Todd - wow! Thank you for all of your input. Ok, between your notes and Serge's thoughts, it looks like I need to do a major re-write.
I spotted your reply late last night and have got up an hour earlier to make a start on this. (Back to my old habits instead of trying to write at the weekends - thanks for this as well, I needed to get out of the rut I’ve been in for some time).
Couple of questions: You do not think that straying too far away from the physical aspects, this early in the dialog will be confusing? (A bit like the individual characters of the children are initially set in normal settings before they go through the wardrobe). I had set this out as a sort of intro to draw people into a picture (with a few hits on the hearts strings I hoped) and just a small amount of personification of the beach. It was my intent to then launch into the Narnia type experience from the initial first view from the description of a physical beach. You obviously think I should go for it from the outset and depart from this concept. (I'm going to be getting on with this immediately and not wait on an answer as such - I'm just post explaining the text above a bit more before I change it for comparison purposes on the edit). As it stands at the moment each of the parts of this series introduces another character in / area of her life and her persona and life story is slowly disclosed throughout. Also this was only meant to be a short story style piece. I'm concerned that if I expand too many details in my intro it will end up as a book. (The other sections get progressively longer already). I'm not saying a longer version is the wrong idea...just putting it out there as a point.

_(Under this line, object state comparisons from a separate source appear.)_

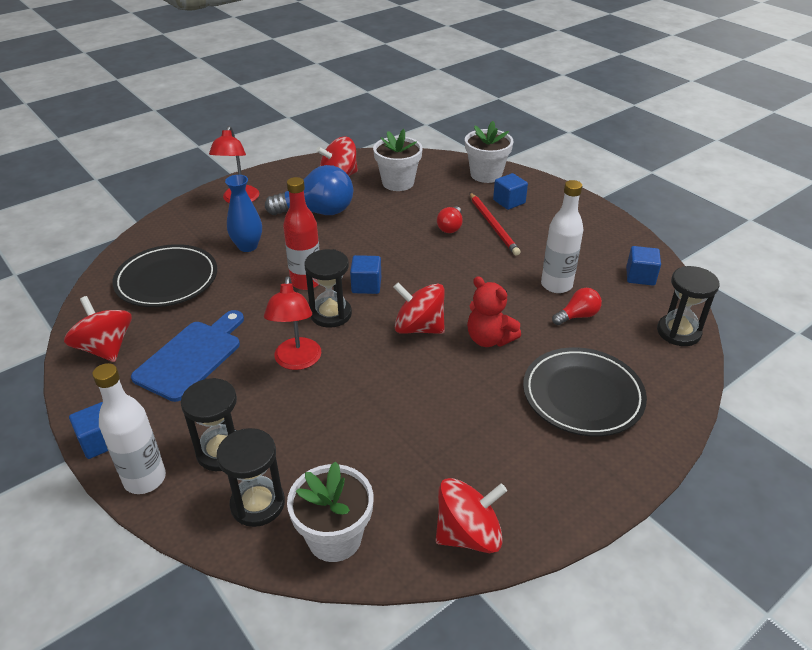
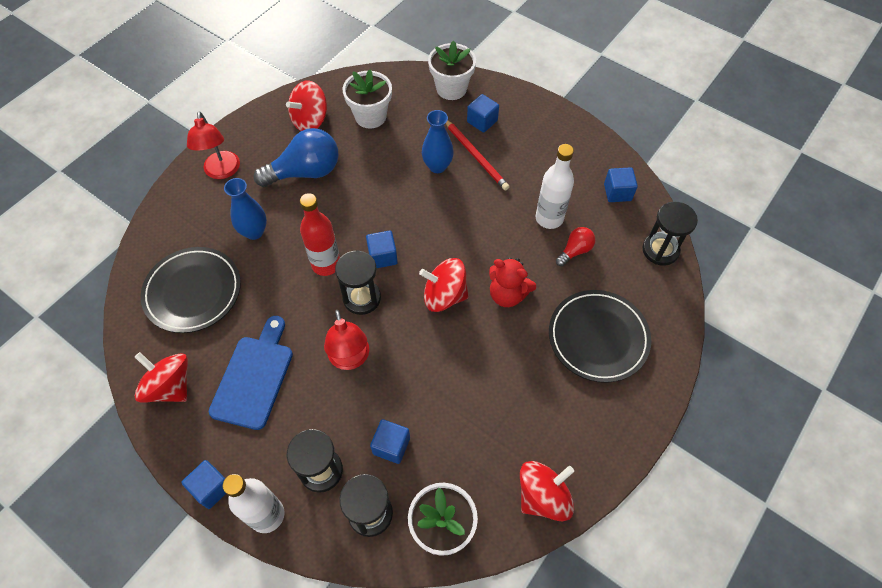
camera: 15 degrees left, 20 degrees up
(308, 445) = (391, 446): none -> blue cube
(450, 227) = (437, 166): red light bulb -> blue vase

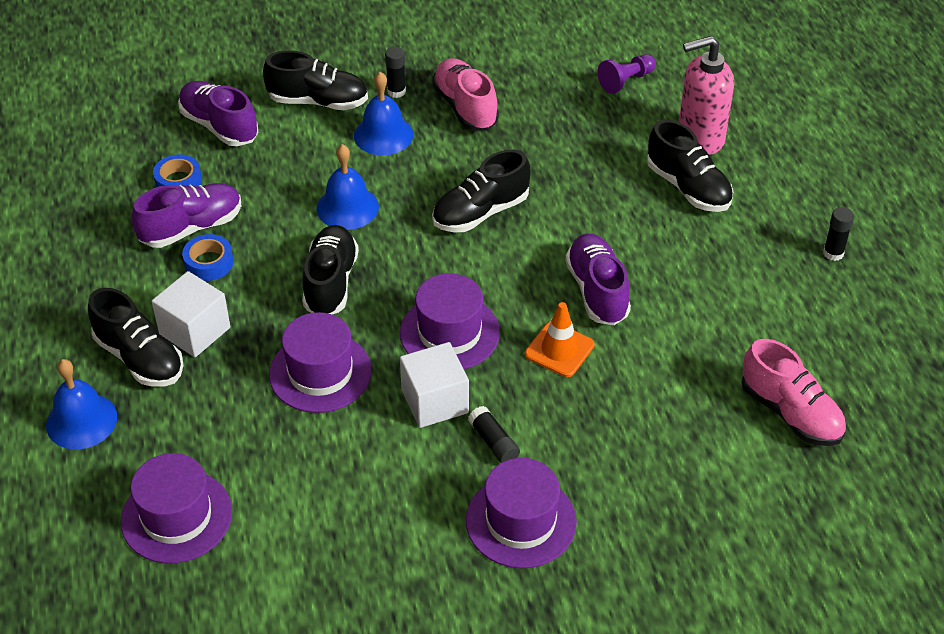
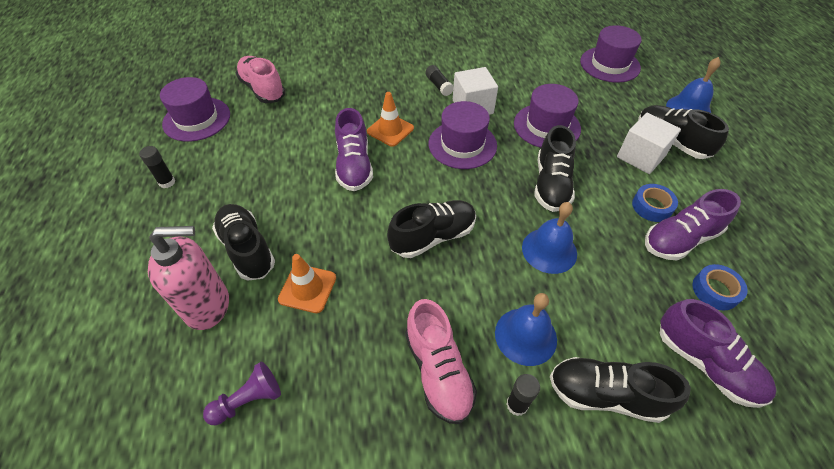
camera: 175 degrees left, 5 degrees up
(521, 521) = (428, 54): purple hat -> purple hat (197, 119)
(606, 157) = (307, 288): none -> orange traffic cone

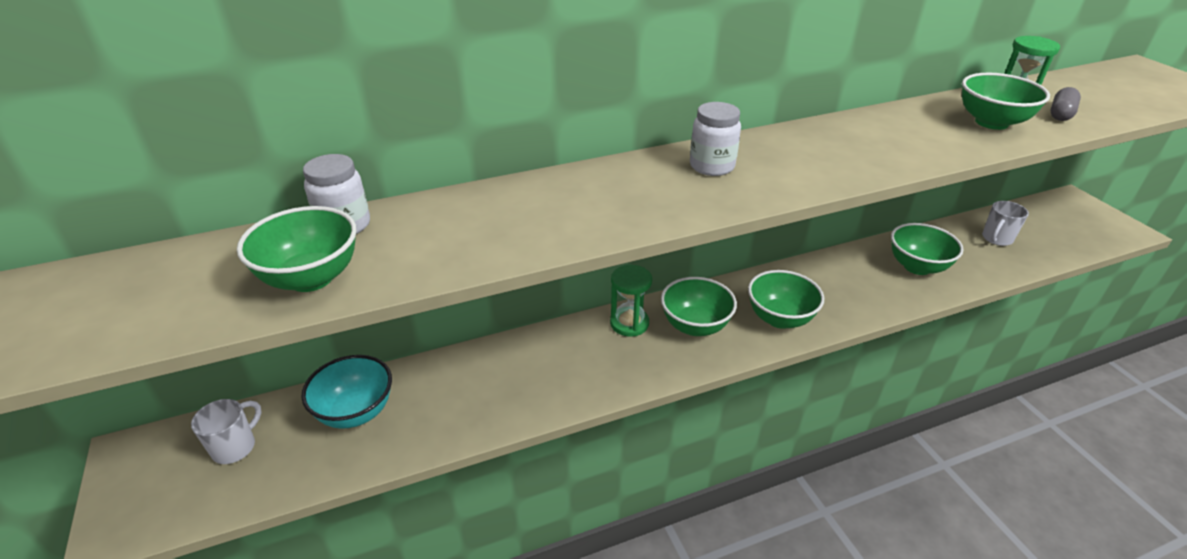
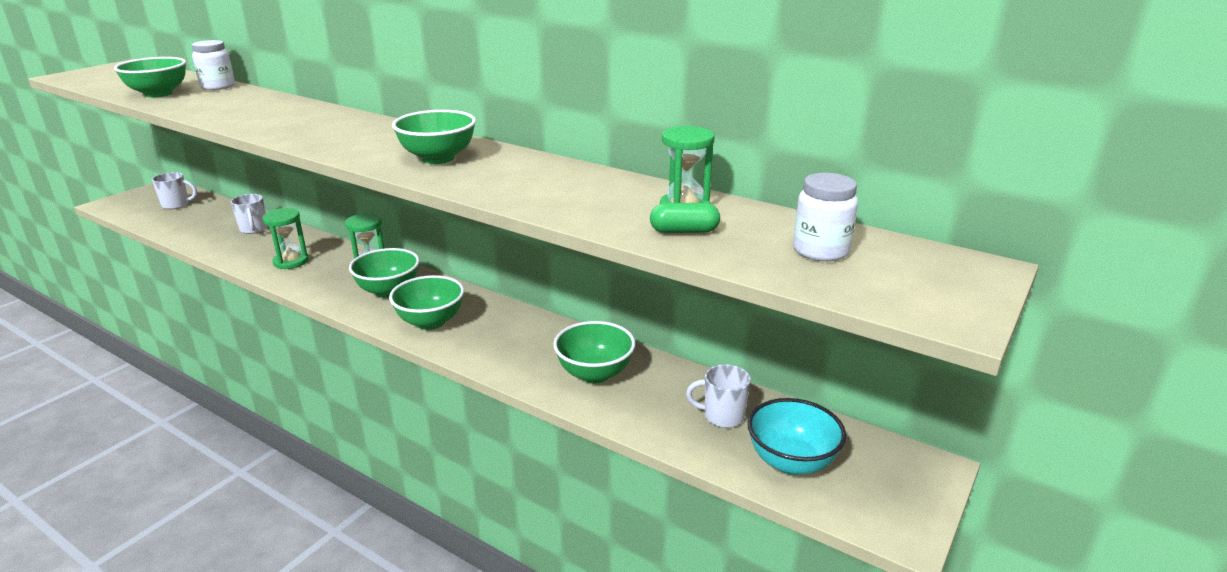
camera: 55 degrees right, 10 degrees down
(356, 412) = (220, 220): turquoise bowl -> turquoise bowl (791, 462)
(425, 387) = (254, 229): none -> white mug
(559, 376) = (291, 261): none -> green hourglass
(712, 166) = (376, 134): white jar -> white jar (820, 251)
(991, 122) = (604, 204): green bowl -> green bowl (438, 158)
(1060, 114) = (684, 231): grey capsule -> green capsule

(I am highly excited that you would use CS Lewis Narnia series as a reference point to discuss this in context with. If I had to choose someone I would most like to be compared to or capable of emulating...I know you did no such thing but even a mention on the same page is enough for now).

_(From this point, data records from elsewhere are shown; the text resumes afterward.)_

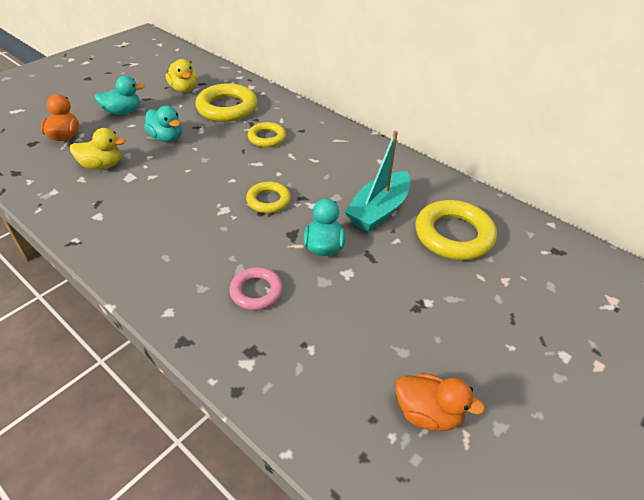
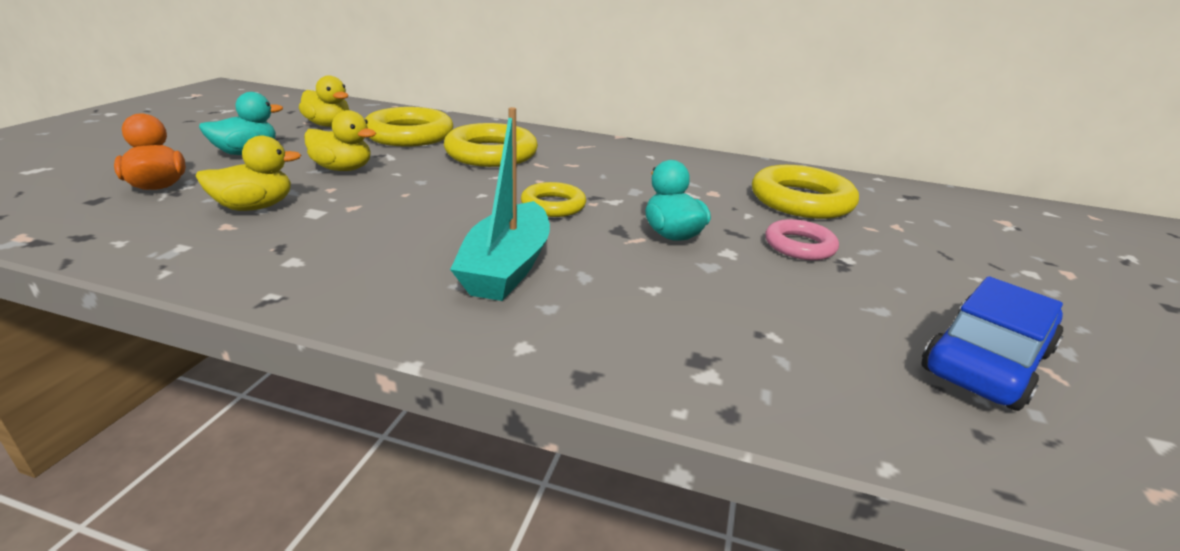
camera: 25 degrees left, 15 degrees down
(166, 138) = (343, 169): turquoise duck -> yellow duck
(256, 292) = (634, 294): pink ring -> pink ring (799, 246)
(267, 138) = (491, 153): yellow ring -> yellow ring, size x1.70
(379, 210) = (698, 194): turquoise boat -> turquoise boat (507, 267)
(428, 413) = (985, 361): orange duck -> blue car

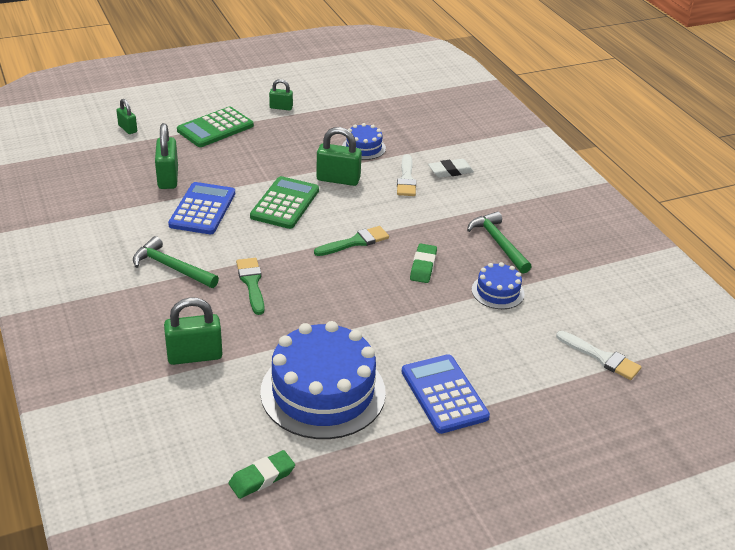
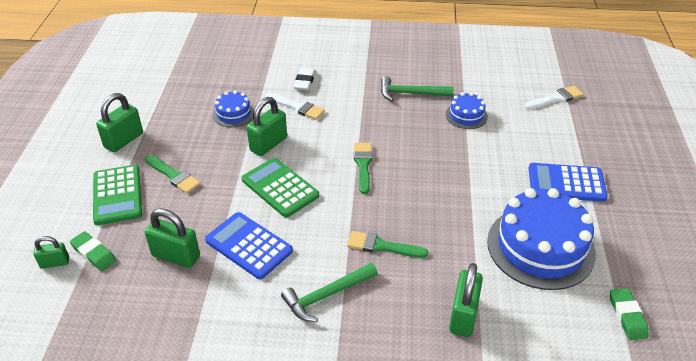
camera: 60 degrees left, 5 degrees up
(258, 145) = (173, 175): none -> green brush
(281, 107) = (124, 140): green padlock -> green padlock, size x1.71
(423, 266) = (416, 140): green eraser -> green eraser (94, 254)

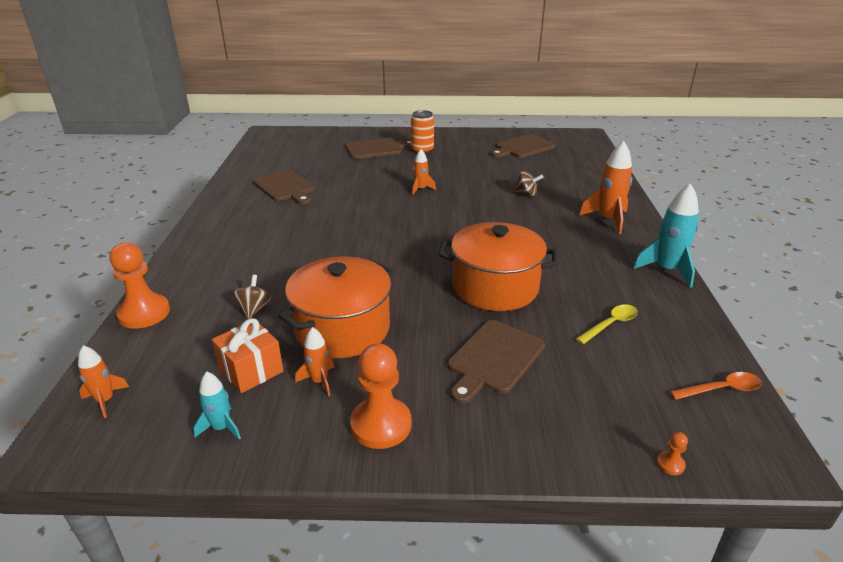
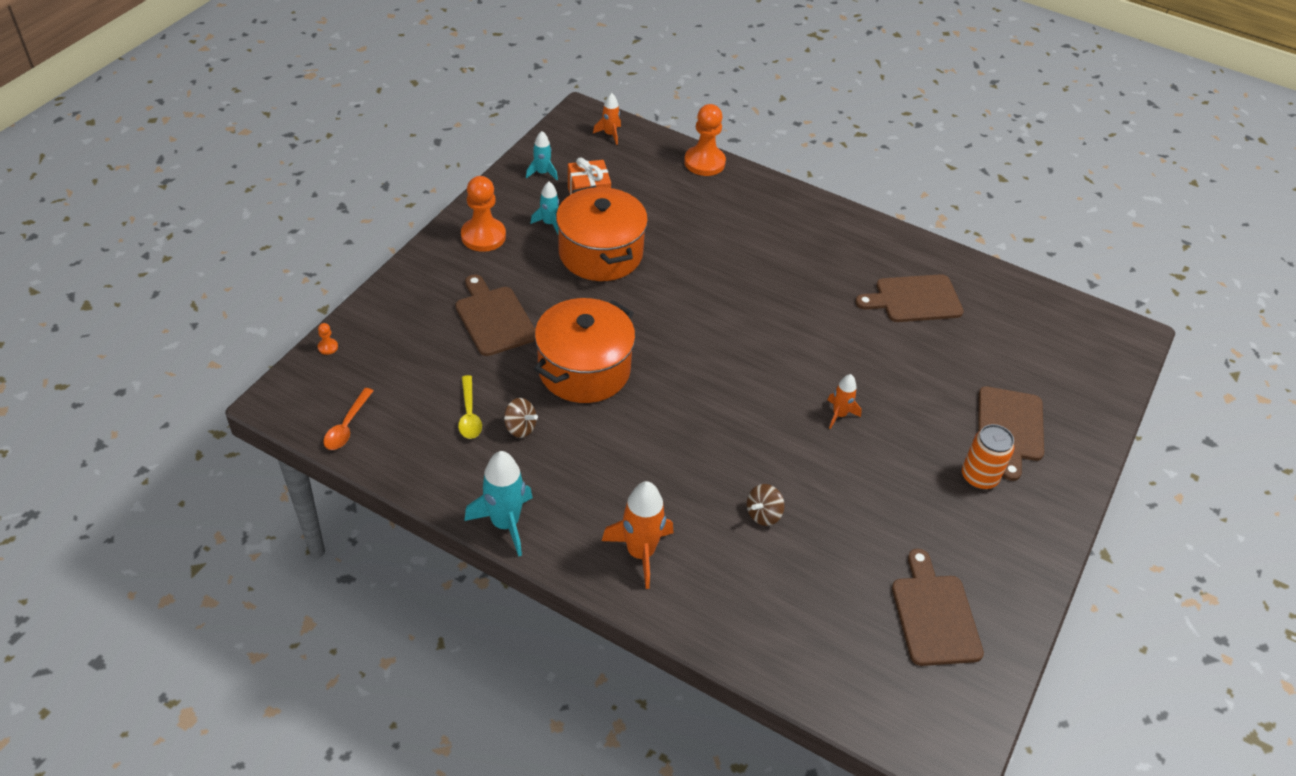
camera: 115 degrees right, 15 degrees up
(254, 309) = (666, 216): brown spinning top -> brown spinning top (520, 428)
(319, 381) = (549, 223): orange rocket -> turquoise rocket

Thank you so much to both Serge and Todd for all the notes you have given me. Off to work work now...just wanted to show my gratitude on the thread before i go AJ

Ok here is a start to an edit. (If anyone is watching yes i've changed the post from what I put up earlier...I'm really struggling with this edit...hated the first effort).

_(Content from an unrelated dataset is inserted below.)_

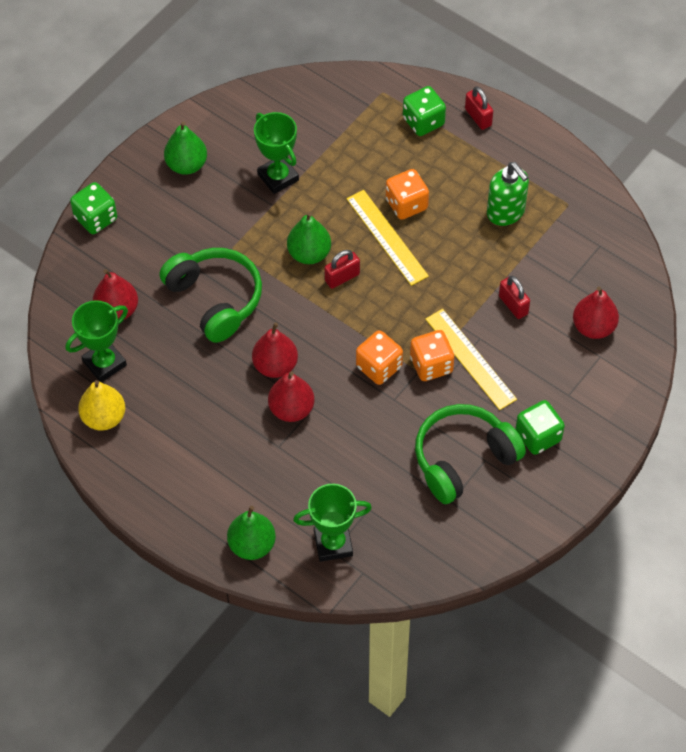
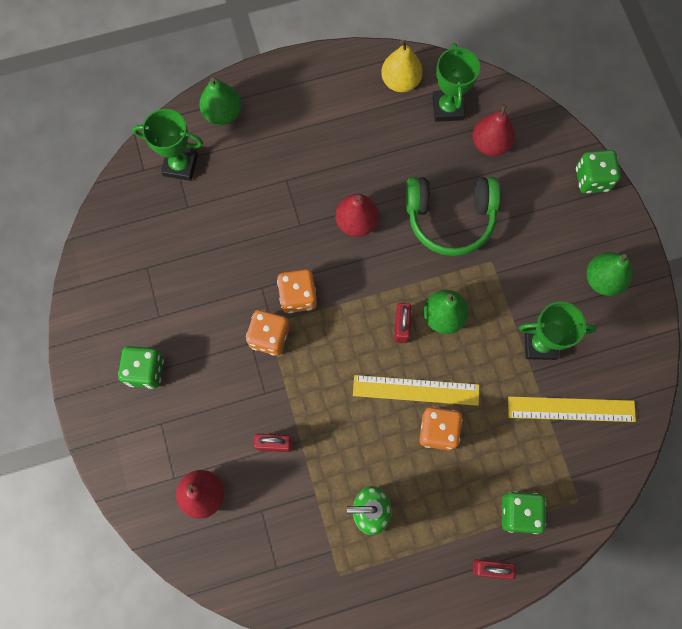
camera: 125 degrees right, 15 degrees up
(291, 409) = (310, 209): red pear -> none
(333, 544) = (180, 165): green trophy -> green trophy turned 75 degrees clockwise
(463, 459) = (172, 301): green headphones -> none
(470, 359) = (251, 371): yellow ruler -> yellow ruler (571, 409)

I wanted to post what i've done before I do any further work, to get some feed back on the changes made / tone taken. I'm not sure I haven't lost something in how I've handled this.
Be intersted to hear some quick thoughts. I've introduced a couple of the other characters into the text and tried to fill out with some images.
Thanks for the help AJ.

The Beach.
Before a wave breaks upon the shore, she sags, resigned in her defeat. From above, high blue shines his benevolence down upon her and behind her the cliff face offers her a shady sanctuary, whilst her sisters sing uplifting songs on either side of her. Self revile is written in stark, scrawling etch marks across her flanks, upon her breast, scars bare an open witness to her regret. Oily ooze collects in the gutters made by those who have defiled her. Lifeless and listless she lies abandoned. Chafing against the boundaries she is forced to exist within and her own limitations. In the gutters of her condition, a miniature representation of her existence is played out, as grains of sand float across the oily expanse, like the crusted tears of a turtle, they collect and bind together in a gritty conglomerate caught in the cross wind of a recession, swirling in eddies and whirlpools of random chance, before they make a bid for their final goal and strike out for the other shore. From the depths within, countless tears well up. Pushing past a countless multitude individual sand grains, and making tract of confessional disclosure to her condition. First a trickle, then a stream – a constant flow. Drawn by a force unseen. Running over her defilement, down her face and sides, filling the scars left by sharp implements and boots, colouring her pale and drawn complexion - a dark blush, of a passionate outpouring that cannot not be held in. Running over, running down; cutting a swath across all that has eaten and covered her beauty. Like a breach in a dam it will not be contained and in gathering assertiveness, the tide of tears smoothes a path through the debris and leads her thoughts back to the desire of her heart. In the last rays of the evening light, pools collect and reflect a secret identity, seen through the mirror which high blue holds to her face, her reflection glimmers and shines with a beauty that surpasses all that she currently could be. Deep reservoirs of a promise of hiddeness yet to be discovered. Her check is brushed and caressed by a soft word carried on the wind. She responds.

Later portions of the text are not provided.